Summary of the Papers(s) Topics

One of the primary goals of modern biology and research is to fathom the cause and mechanisms of morphological evolutions. In the article by Xiong et al. (2018), the authors conducted an experimental morphology using fish to show that animals adapt to varying and challenging environments by constantly changing their morphology, physiology and behavior. The experiment, which compared the visceral adipose tissue (VAT) of surface fish and three derived cavefish, Tinaja, Pachon, and Molino, revealed that cavefish, Tinaja and Pachon display more VAT than surface fish. Cavefish generally have more body fat levels than surface fish.

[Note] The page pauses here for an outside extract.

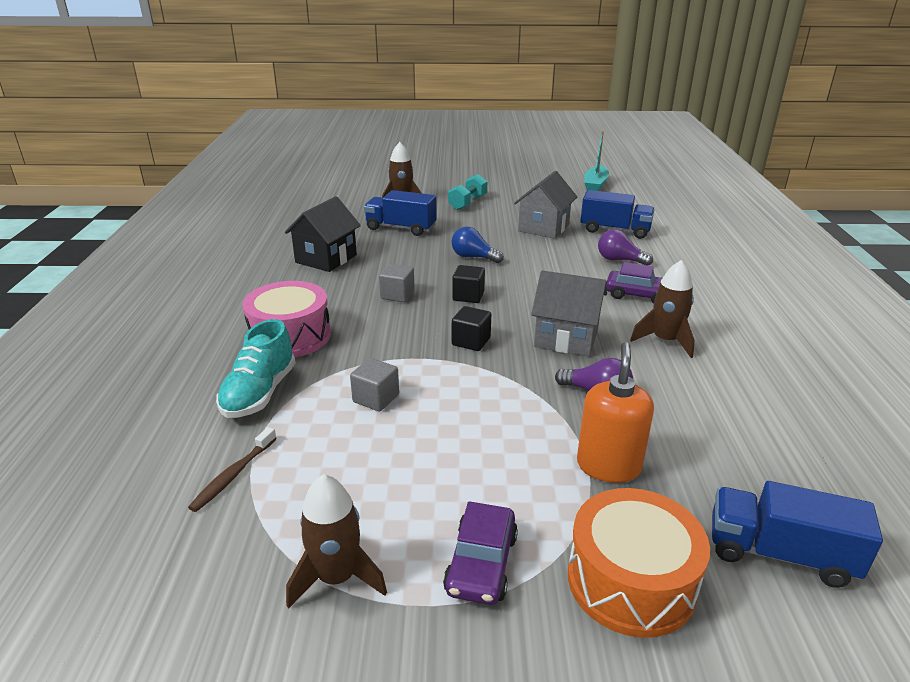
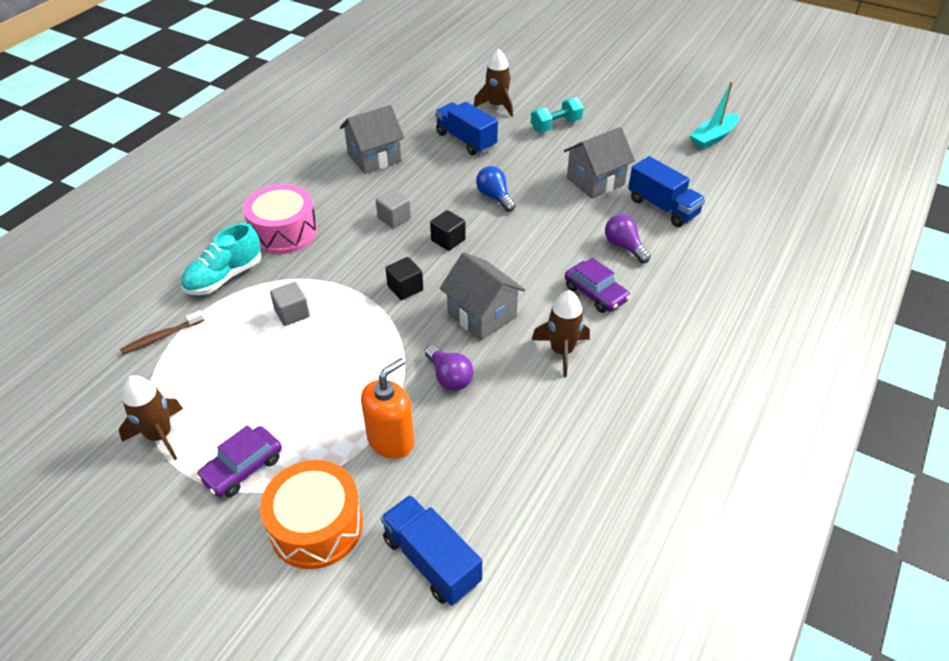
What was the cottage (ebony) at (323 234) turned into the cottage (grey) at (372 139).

The adaptation helps them to avoid starvation (Xiong et al., 2018). Most cavefish have high hyperphagia, which is characterized by the desire for more food. They feed mostly on small fish, snails, aquatic worms, and insects, translating into excess fat depot acquisition, which also helps resist starvation. Practically, different species of organisms have distinct morphological characteristics resulting from a combination of neutral drifts, adaptation, and various biological and physical constraints, just like cavefish have fat deposits to control their high appetitive for food, accompanied by high rates of starvation. The differences in morphological features are often subtle in closely related species but more diverse in species from divergent lineage.

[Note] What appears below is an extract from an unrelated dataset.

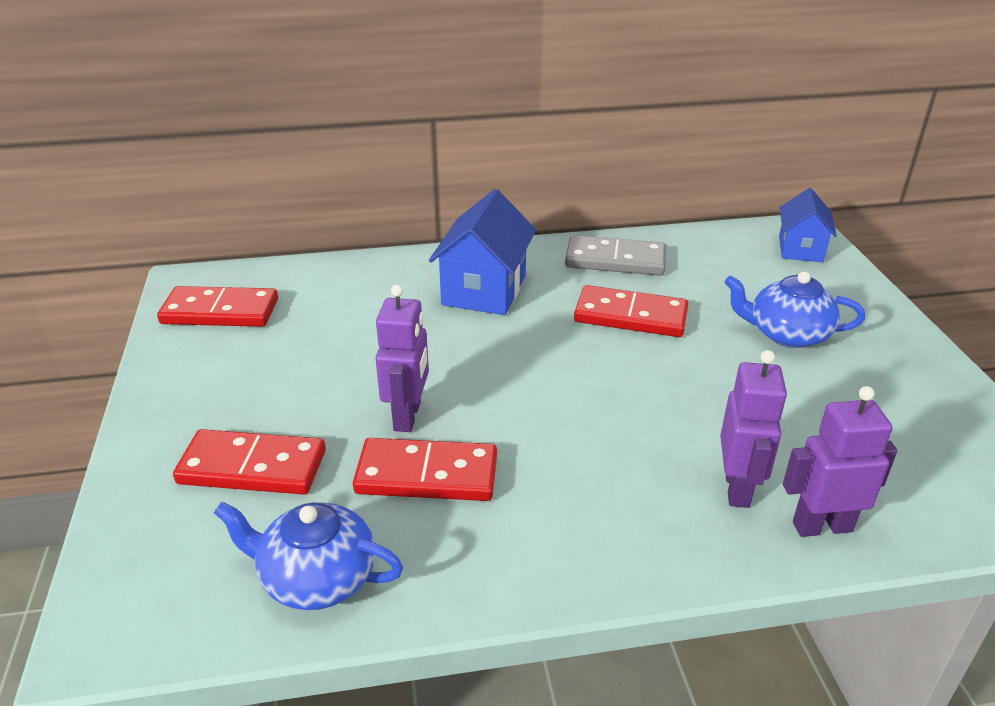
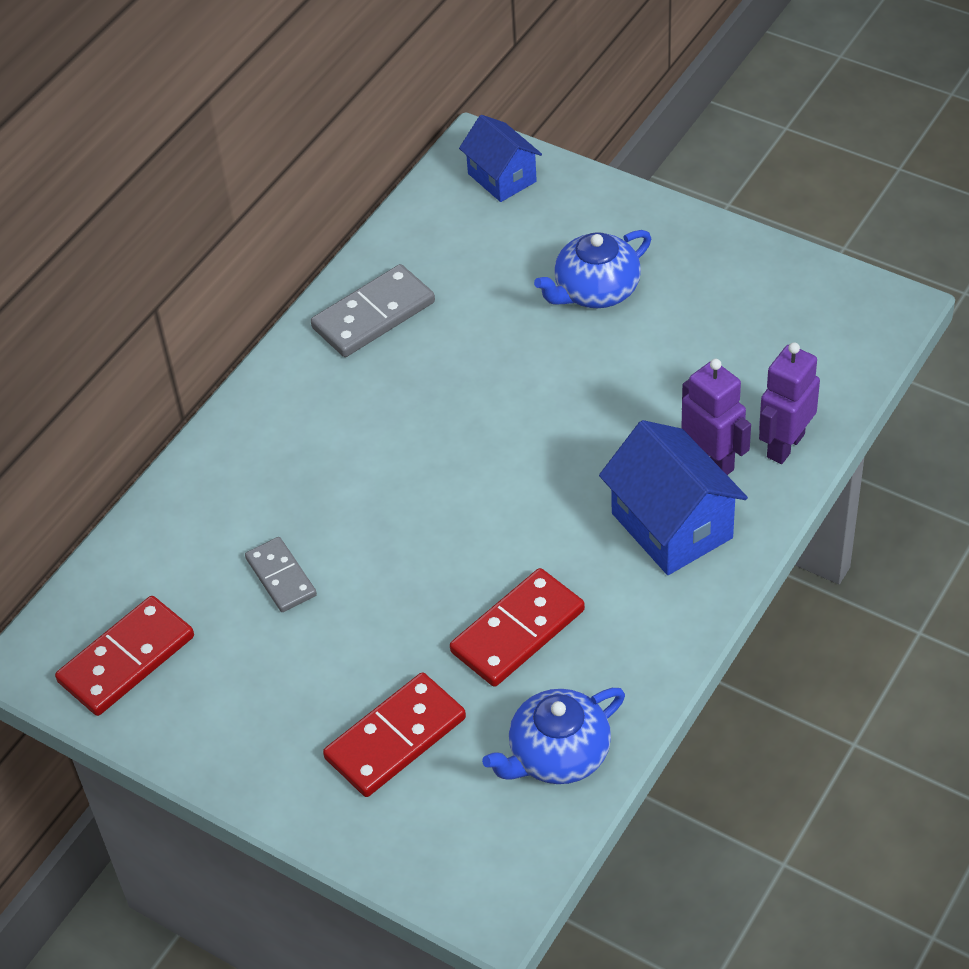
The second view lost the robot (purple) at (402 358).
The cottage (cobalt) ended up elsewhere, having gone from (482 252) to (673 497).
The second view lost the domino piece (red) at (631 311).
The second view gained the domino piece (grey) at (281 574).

Kim, Kerr and Min (2000) also conducted an experiment to study the evolution of development or developmental biology, also known as heterochrony. The researchers adopted In Situ Hybridization (ISH) technique, which allows for localization of nuclei acid segment within a histologic section. The experiment reveals varying hairy expressions in Drosophila at different times, starting with no expression at the embryo stage to full expression, separated by strips, and cephalic furrow formation (Kim, Kerr & Min, 2000). Morphologically just as revealed by the experiment to establish fat deposit in the fish for adaptation mechanism, the regulatory gene hairy is essential at early embryogenesis for adaption in Drosophila species. It effectively controls segmentation gene expressions. At larvae and pupal stages of development, hairy expressions help control sensory structures in adult Drosophila species. Hence, explaining the morphological observation in Kim, Kerr and Min, (2000)’s experiment.

References

Kim, J., Kerr, J. Q., & Min, G. S. (2000). Molecular heterochrony in the early development of Drosophila. Proceedings of the National Academy of Sciences, 97(1), 212-216.

Xiong, S., Krishnan, J., Peuß, R., & Rohner, N. (2018). Early adipogenesis contributes to excess fat accumulation in cave populations of Astyanax mexicanus. Developmental biology, 441(2), 297-304.